‘Japanese Modernity Reconsidered’

Professor Mike Featherstone and Tomoko Tamari published book sections in Japanese Modernity Reconsidered (in Japanese), edited by Professor Kuniharu Tokiyasu, Gakushuin Women’s College, Tokyo, 2020, Hakutakusha.

Cover: Japanese Modernity Reconsidered, 2020. Edited by Professor Kuniharu Tokiyasu.

Cover: Japanese Modernity Reconsidered, 2020. Edited by Professor Kuniharu Tokiyasu.

‘Questioning Modernity and Problematizing Culture’
Mike Featherstone

Excerpt

This paper discusses the relationship between modernity and culture. Firstly, it examines the family of terms deriving from the modern. Secondly, it asks the question of how to locate modernity – whether it is not just in time, but also in space. ‘Is modernity Western?’ Thirdly, it focuses briefly on the problem of Japanese modernity and Japanese exceptionalism. Fourthly, it outlines the role of culture and experience in modernity. Fifthly, it asks if we can think beyond the modern and whether the aporias of modern culture can offer a vehicle here.

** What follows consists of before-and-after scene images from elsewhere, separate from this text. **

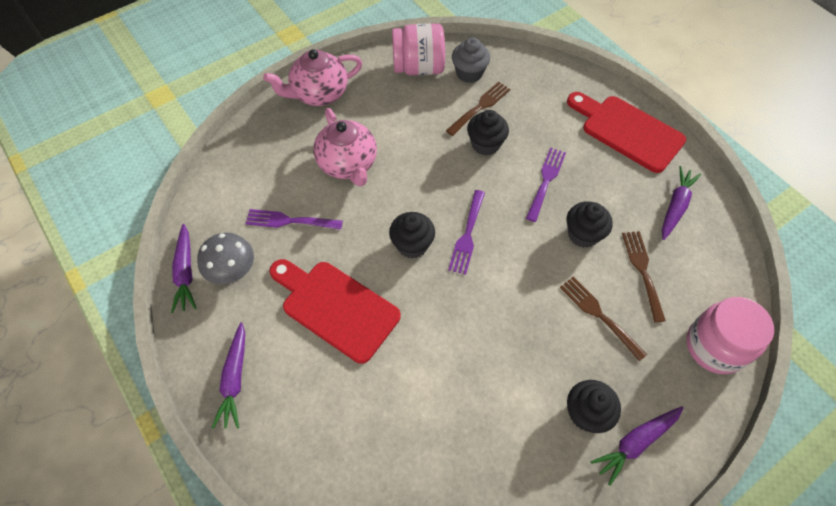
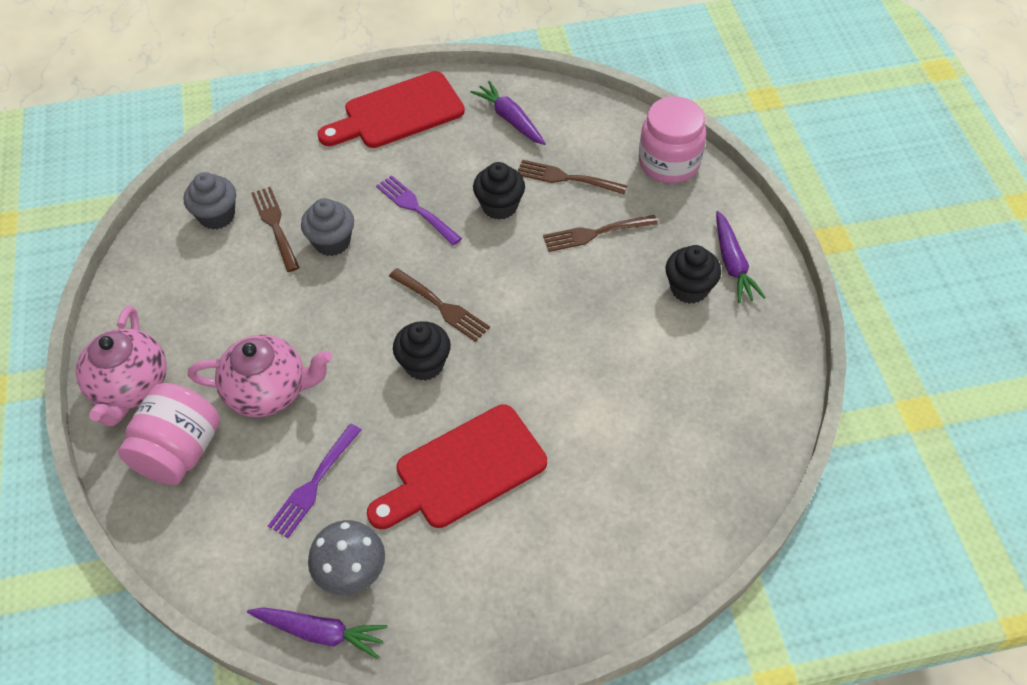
camera: 65 degrees left, 5 degrees down
(235, 379) = (502, 609): purple carrot -> none
(418, 68) = (169, 263): pink jar -> pink jar (179, 451)
(467, 234) = (441, 306): purple fork -> brown fork
(485, 144) = (332, 242): black cupcake -> grey cupcake

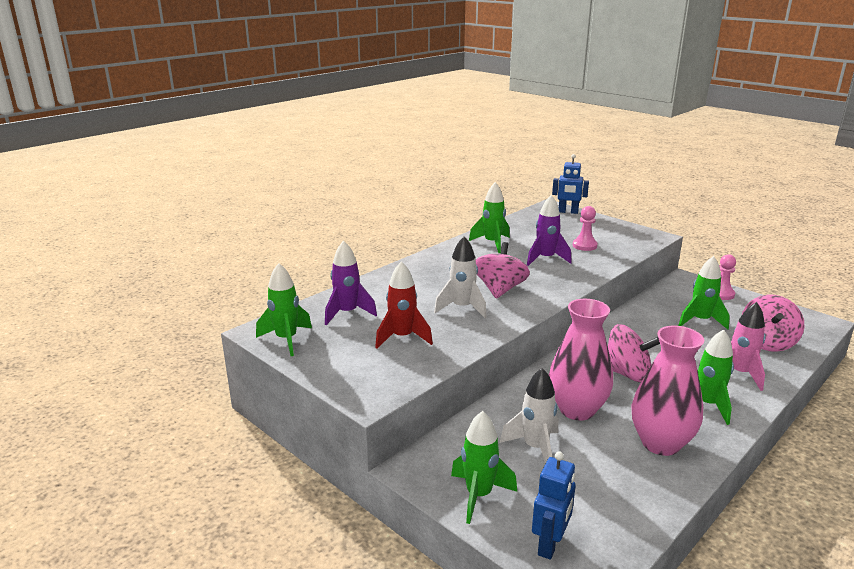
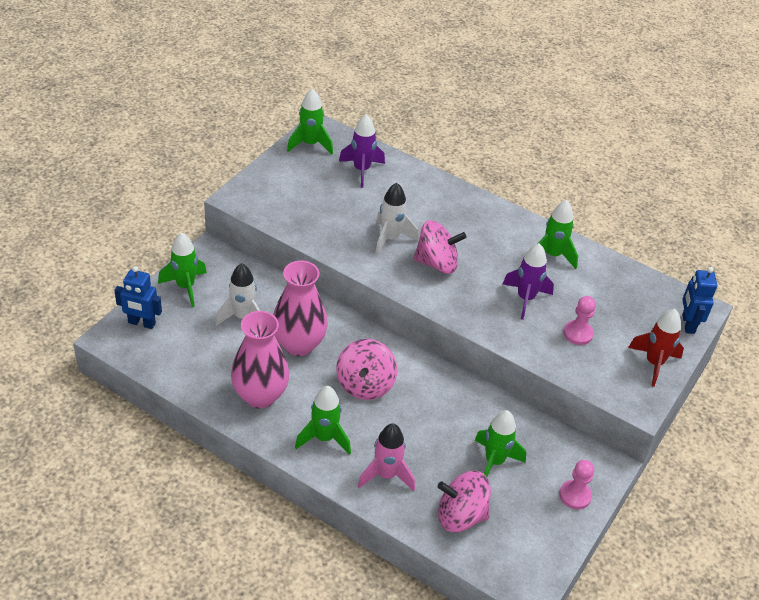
camera: 75 degrees right, 20 degrees up
(402, 338) = (327, 206): red rocket -> red rocket (654, 363)

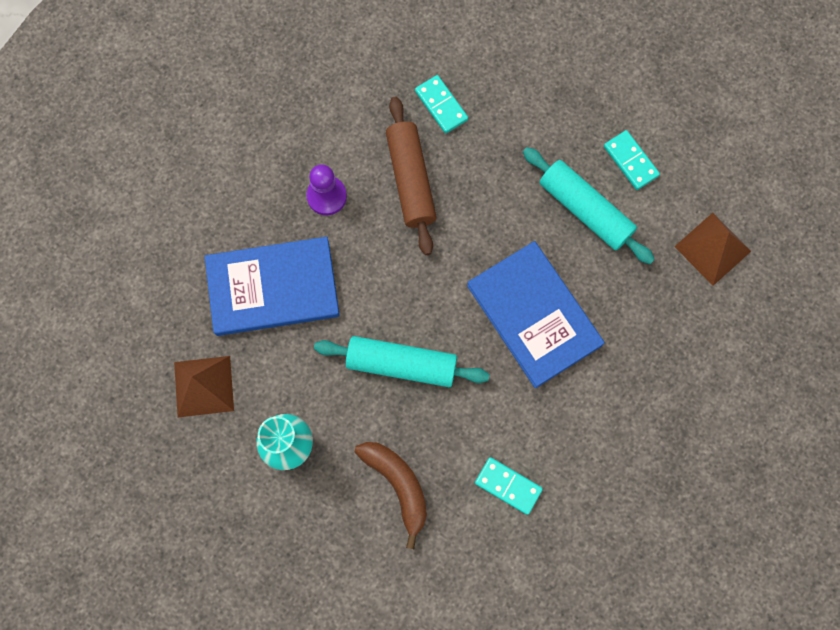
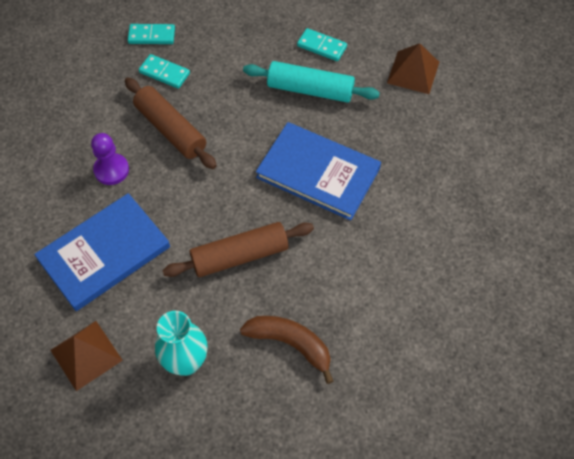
camera: 30 degrees left, 15 degrees down
(401, 364) = (240, 256): turquoise rolling pin -> brown rolling pin
(508, 486) = (375, 298): turquoise domino -> turquoise domino (151, 36)

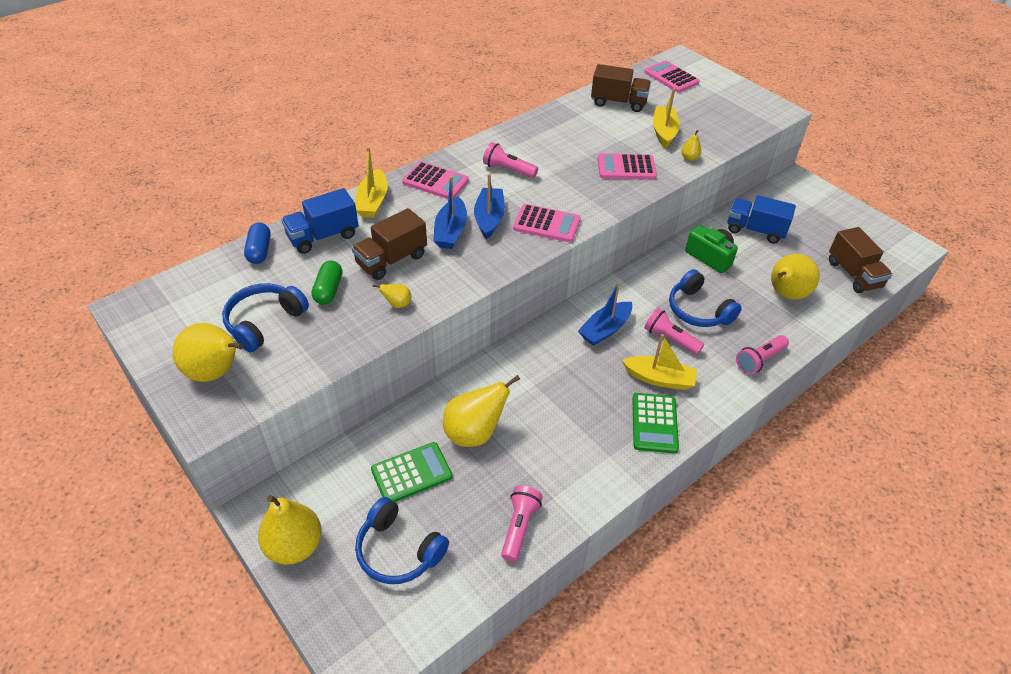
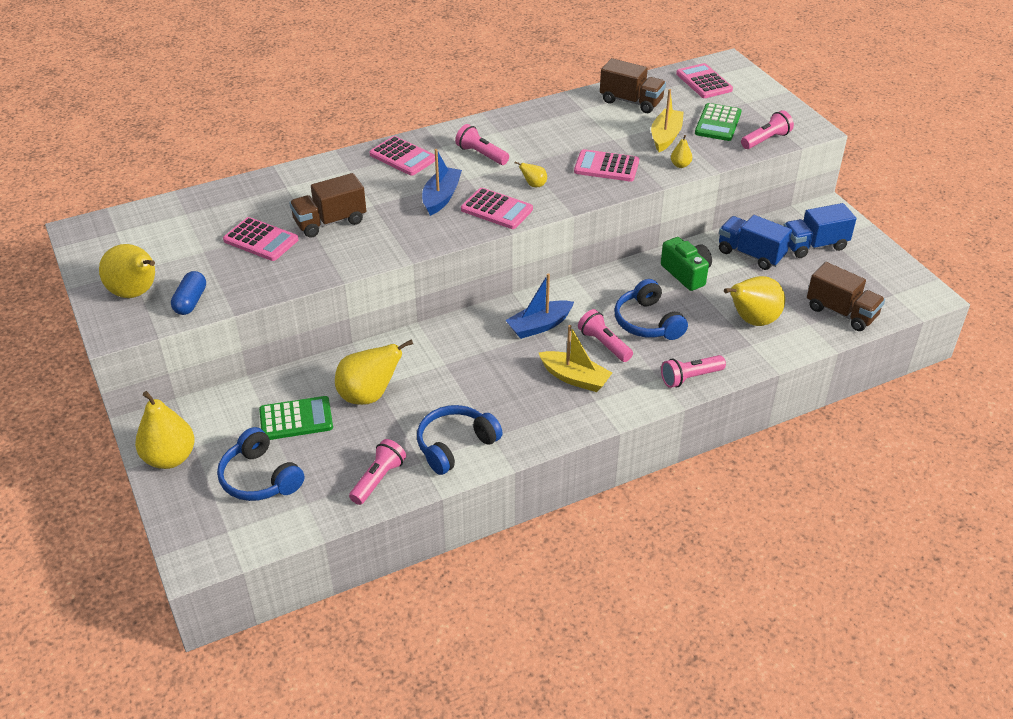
camera: 15 degrees right, 5 degrees down
(259, 251) = (211, 198): blue capsule -> blue capsule (190, 301)
(264, 322) = (193, 259): blue headphones -> blue headphones (455, 445)
(323, 236) = (274, 193): blue truck -> blue truck (814, 245)
(328, 290) = (261, 240): green capsule -> pink calculator
(373, 201) = (333, 168): yellow boat -> none
(397, 304) = (319, 261): yellow pear -> yellow pear (533, 185)
(451, 231) = (398, 204): blue boat -> none
(654, 423) = (550, 416): green calculator -> green calculator (718, 123)
(749, 125) = (766, 140): none -> pink flashlight
(854, 274) = (841, 312): brown truck -> brown truck turned 45 degrees counterclockwise

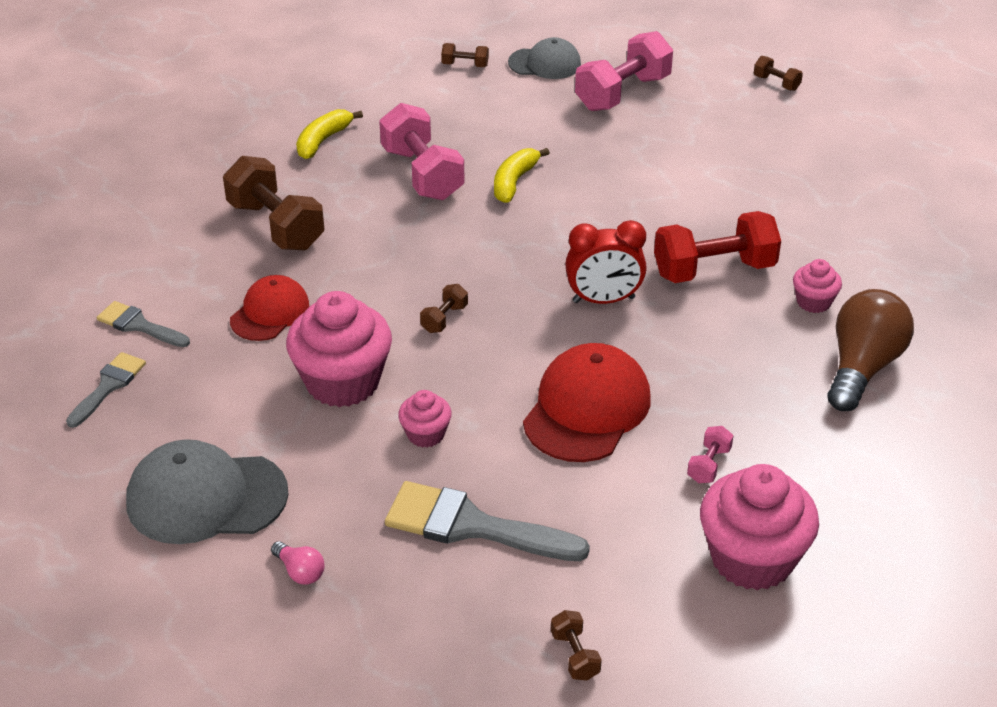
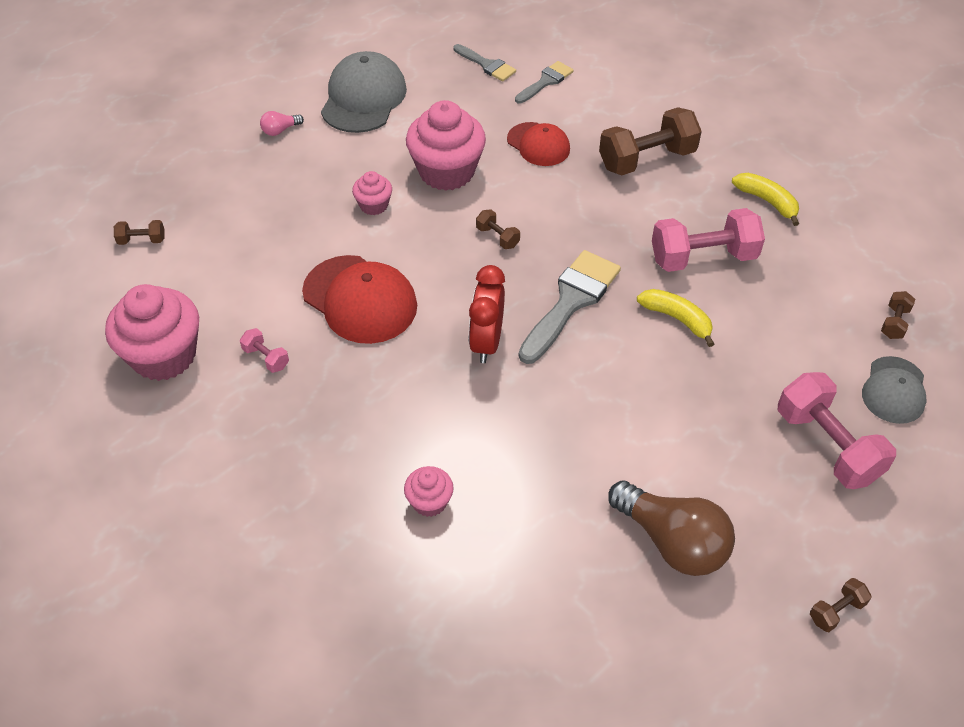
camera: 105 degrees right, 10 degrees up
(471, 526) = (275, 213): grey brush -> grey brush (571, 301)
(714, 270) = (502, 436): red dumbbell -> none
(862, 367) = (327, 507): brown light bulb -> brown light bulb (672, 542)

‘Consumer Culture and Modernization in the Early 20th Century Japan’
Tomoko Tamari

Excerpt

Tomoko explores the process of Japanese modernity in late 19th and early 20th century, examining emergence of ‘modern’ consumer society, particularly focusing on the socio-cultural and political roles of the nascent department store. Mitsukoshi was generally acknowledged as the first Japanese department store which took an initiative to implement government-led-reforming lifestyle movement, but also acted as a knowledge bank to provide consumers with not simply new commodities, but also information, images and values. In the early 20th century, department stores were also urban spectacles, well-equipped with advanced technologies, from architectural engineering to interior facilities. The huge bright premises and carefully designed and decorated aesthetic retailing spaces made the department store a new type of urban public sphere, where brought about new modern consumer experiences. The department store also offered not just the classification of commodities, but also knowledge, images and values. Foucault’s concept of episteme could be helpful to better understand this mechanism and to unpack how the spaces both two-dimensional (catalogues) and three-dimensional (architecture) department store act as a ‘tableau’. In this sense, the department store as tableau could not only classify commodities, but also translate them into symbols. Such symbols of commodities could produce an additional value which was often seen as ‘something new’. The department store offered various consumer goods which were perceived as symbols of the ‘modern’ which contains not only economic values, but also ‘new’ cultural values. The department store can, therefore, be seem as a significant social device for people to learn, enjoy and navigate in the ‘shock of the new’ era of Japanese modernization.